Part 4: DevOps for AI/ML

Liming Tsai
5 min readJan 25, 2021

In this final part of my data science series, we will begin to explore MLOps and how can we use Open Data Hub on Red Hat OpenShift Container Platform to achieve this.

Image by Markus Winkler from Pixabay

DevOps for AI/ML?

In the previous post, I wrote about how we can deploy your trained model onto Kubernetes. But how can we leverage on a pipeline to help us build and train our model in a consistent manner and then deploying them onto Kubernetes?

Developing, deploying and continuously improving the model is very different from traditional web or mobile applications, however, you can still take advantage of Continuous Integration and Continuous Deployment, with some additional steps to achieve this.

Iterative Process

Challenge #1: Tracking your Experiments

In the data science world, we focused on the quality of what a model can achieve based on certain inputs. We are interested in certain scores such as the F1, Accuracy, Precision, Recall, etc. These scores help us to determine whether a model is producing an acceptable result based on the provided input range.
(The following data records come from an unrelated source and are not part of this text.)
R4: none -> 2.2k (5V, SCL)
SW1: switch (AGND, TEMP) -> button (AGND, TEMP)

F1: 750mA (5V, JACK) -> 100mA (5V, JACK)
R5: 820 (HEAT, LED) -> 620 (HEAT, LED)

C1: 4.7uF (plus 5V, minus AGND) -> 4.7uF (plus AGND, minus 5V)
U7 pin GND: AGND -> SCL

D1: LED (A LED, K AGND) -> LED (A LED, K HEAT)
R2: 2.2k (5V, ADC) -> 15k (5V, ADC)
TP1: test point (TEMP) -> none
We may try new techniques or tweak some of hyperparameter and run these models against the new set of inputs and track the results to determine which is the optimal model that we want.

We would want to track these and there are open source tools out there that can help to achieve this:

They help to log your results to allow us to easily review them as we run our experiments to look for the best performing model.

MLflow Experiments

Challenge #2: Model Tracking

You are probably committing your source code into a Git repository (hopefully!). It is going to kick off a pipeline to 1) Build 2) Run your experiments and 3) Log your results.
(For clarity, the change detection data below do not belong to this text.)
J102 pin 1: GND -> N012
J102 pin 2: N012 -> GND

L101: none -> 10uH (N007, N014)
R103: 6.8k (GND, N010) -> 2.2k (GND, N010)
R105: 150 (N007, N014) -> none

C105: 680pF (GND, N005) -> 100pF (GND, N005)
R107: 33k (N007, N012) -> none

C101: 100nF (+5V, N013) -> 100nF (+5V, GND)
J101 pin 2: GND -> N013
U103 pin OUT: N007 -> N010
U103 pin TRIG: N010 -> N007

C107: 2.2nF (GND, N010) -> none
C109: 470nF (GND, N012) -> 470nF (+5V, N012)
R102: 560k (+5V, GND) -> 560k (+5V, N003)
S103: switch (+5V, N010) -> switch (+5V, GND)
But what about the container image that you have just built and pushed into a registry. How are you going to relate that particular image to your experiment(s) aka model provenance?

Using MLflow, you could upload your image and store it together with the experiment(s). As such, you can always be sure that you are pulling out the right model that produces the exact result that you wanted.

MLflow Run

Challenge #3: Observability and Feedback Loop

After all the hard work and finding the optimal model, you have deployed your model into production. Congrats!

However, data is not constant and will change. Events can trigger a major shift in consumer behavior or data will get stale over time. Our model accuracy will also change over time. We need to be able to see that there is a drift and this is vastly very different from traditional application monitoring.

We could be capturing inputs and predictions using tools like ELK stack, Prometheus/Grafana, or keeping them into a data warehouse. It is only by observing the performance of our models, we can begin to do A/B testing.

With the feedback loop, we can then start evaluating new models with curated new data to keep our model updated.

Open Data Hub

The Red Hat OpenShift Container Platform makes it possible to provision and manage shared research infrastructure for the discovery phases of the machine learning workflow. The Open Data Hub provides a reference architecture for a data lake with a shared discovery environment with an open-source stack on OpenShift.

It comprises of many open source tools such as

  • Apache Airflow
  • Apache Kafka
  • Apache Spark
  • Apache Superset
  • Argo
  • Grafana
  • JupyterHub
  • Prometheus
  • Seldon

Open Data hub is packaged into an Operator that can be installed easily from OperatorHub on OpenShift.

Open Data Hub in OperatorHub

Once installed, the user can install the packages using Kustomize by referencing the components that are required.

https://github.com/opendatahub-io/odh-manifests/blob/master/kfdef/kfctl_openshift.yaml

Tools in the Toolbox

  1. JupyterHub: An open-source web application that allows you to create and share documents that contain live code, equations, visualizations, and narrative text. Jupyter Notebook can be used to build, train and test models.
  2. CodeReady Workspaces: As you begin to productize your code, this will allow you to quickly develop and test your model within a browser IDE that is running OpenShift.
  3. Kubeflow Pipelines, Apache Airflow, Argo Workflow, or Tekton: This allows you to create a machine learning workflow to meet your requirements.
  4. ArgoCD: Argo CD is a declarative, GitOps continuous delivery tool to deploy applications to Kubernetes.
  5. Seldon: Seldon helps to deploy your model easily on Kubernetes by wrapping them into REST/GRPC microservices.
  6. Prometheus and Grafana: This allows you to monitor your model and plot the results onto a dashboard.

Summary

Over the last few posts, we explored containers and we started building our very first training image. Subsequently, we deployed an image onto Kubernetes and we now looked at how Open Data Hub on OpenShift helps you on MLOps.

Thank you for reading and I hope you now have a better understanding of using containers and Kubernetes for AI/ML.